Max Sequence Length: 256
Max Sequence Length: 200


## 2.2. Storing & Loading Embeddings

The easiest method is to use pickle to store pre-computed embeddings on disc and to load it from disc. This can especially be useful if you need to encode large set of sentences.

In [2]:
from sentence_transformers import SentenceTransformer
import pickle

model = SentenceTransformer('all-MiniLM-L6-v2')
sentences = ['This framework generates embeddings for each input sentence',
    'Sentences are passed as a list of string.', 
    'The quick brown fox jumps over the lazy dog.']


embeddings = model.encode(sentences)

#Store sentences & embeddings on disc
with open('embeddings.pkl', "wb") as fOut:
    pickle.dump({'sentences': sentences, 'embeddings': embeddings}, fOut, protocol=pickle.HIGHEST_PROTOCOL)

#Load sentences & embeddings from disc
with open('embeddings.pkl', "rb") as fIn:
    stored_data = pickle.load(fIn)
    stored_sentences = stored_data['sentences']
    stored_embeddings = stored_data['embeddings']
    print("stored_sentences: \n", stored_sentences)
    print("stored_embeddings shape: \n", stored_embeddings.shape)    

stored_sentences: 
 ['This framework generates embeddings for each input sentence', 'Sentences are passed as a list of string.', 'The quick brown fox jumps over the lazy dog.']
stored_embeddings shape: 
 (3, 384)


## 2.3. Multi-Process / Multi-GPU Encoding

You can encode input texts with more than one GPU (or with multiple processes on a CPU machine).
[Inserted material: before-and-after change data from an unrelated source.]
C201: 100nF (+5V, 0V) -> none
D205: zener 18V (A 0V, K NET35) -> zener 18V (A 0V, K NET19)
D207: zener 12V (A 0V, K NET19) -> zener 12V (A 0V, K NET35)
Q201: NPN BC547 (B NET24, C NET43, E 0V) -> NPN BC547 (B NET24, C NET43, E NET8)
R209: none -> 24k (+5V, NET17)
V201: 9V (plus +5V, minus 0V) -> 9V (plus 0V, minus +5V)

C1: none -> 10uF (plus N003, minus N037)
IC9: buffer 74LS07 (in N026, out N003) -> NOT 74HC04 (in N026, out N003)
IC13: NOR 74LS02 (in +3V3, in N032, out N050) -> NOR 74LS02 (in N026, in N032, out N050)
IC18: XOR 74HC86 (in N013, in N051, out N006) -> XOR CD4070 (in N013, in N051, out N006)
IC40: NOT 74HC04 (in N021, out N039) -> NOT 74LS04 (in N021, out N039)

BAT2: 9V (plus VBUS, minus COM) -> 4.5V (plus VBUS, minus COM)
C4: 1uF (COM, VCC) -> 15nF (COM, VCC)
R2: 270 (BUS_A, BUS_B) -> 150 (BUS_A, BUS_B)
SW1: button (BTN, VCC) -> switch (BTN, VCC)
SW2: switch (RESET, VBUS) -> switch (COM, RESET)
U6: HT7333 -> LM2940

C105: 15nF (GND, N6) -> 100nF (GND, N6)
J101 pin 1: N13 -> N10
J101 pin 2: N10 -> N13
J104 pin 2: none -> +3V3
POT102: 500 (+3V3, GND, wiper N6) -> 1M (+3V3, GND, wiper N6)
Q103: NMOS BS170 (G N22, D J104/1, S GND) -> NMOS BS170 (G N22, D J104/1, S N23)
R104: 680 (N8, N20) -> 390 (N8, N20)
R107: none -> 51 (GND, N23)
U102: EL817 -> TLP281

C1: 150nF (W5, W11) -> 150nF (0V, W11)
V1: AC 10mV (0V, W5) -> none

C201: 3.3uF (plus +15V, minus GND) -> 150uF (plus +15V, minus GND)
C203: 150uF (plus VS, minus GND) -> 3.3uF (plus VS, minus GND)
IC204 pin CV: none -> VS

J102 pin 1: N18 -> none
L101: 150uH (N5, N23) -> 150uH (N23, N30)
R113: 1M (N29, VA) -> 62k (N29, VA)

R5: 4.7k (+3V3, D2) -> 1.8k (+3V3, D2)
For an example, see: computing_embeddings_mutli_gpu.py.

아래와 같이 4개의 GPU를 다 사용함.

![multiple_embedding.png](img/multiple_embedding.png)

In [3]:
import IPython

IPython.Application.instance().kernel.do_shutdown(True)

{'status': 'ok', 'restart': True}

In [4]:
%%time

from sentence_transformers import SentenceTransformer
#Create a large list of 100k sentences
sentences = ["This is sentence {}".format(i) for i in range(50000)]

#Define the model
model = SentenceTransformer('all-MiniLM-L6-v2')

#Start the multi-process pool on all available CUDA devices
pool = model.start_multi_process_pool()

#Compute the embeddings using the multi-process pool
emb = model.encode_multi_process(sentences, pool)
print("Embeddings computed. Shape:", emb.shape)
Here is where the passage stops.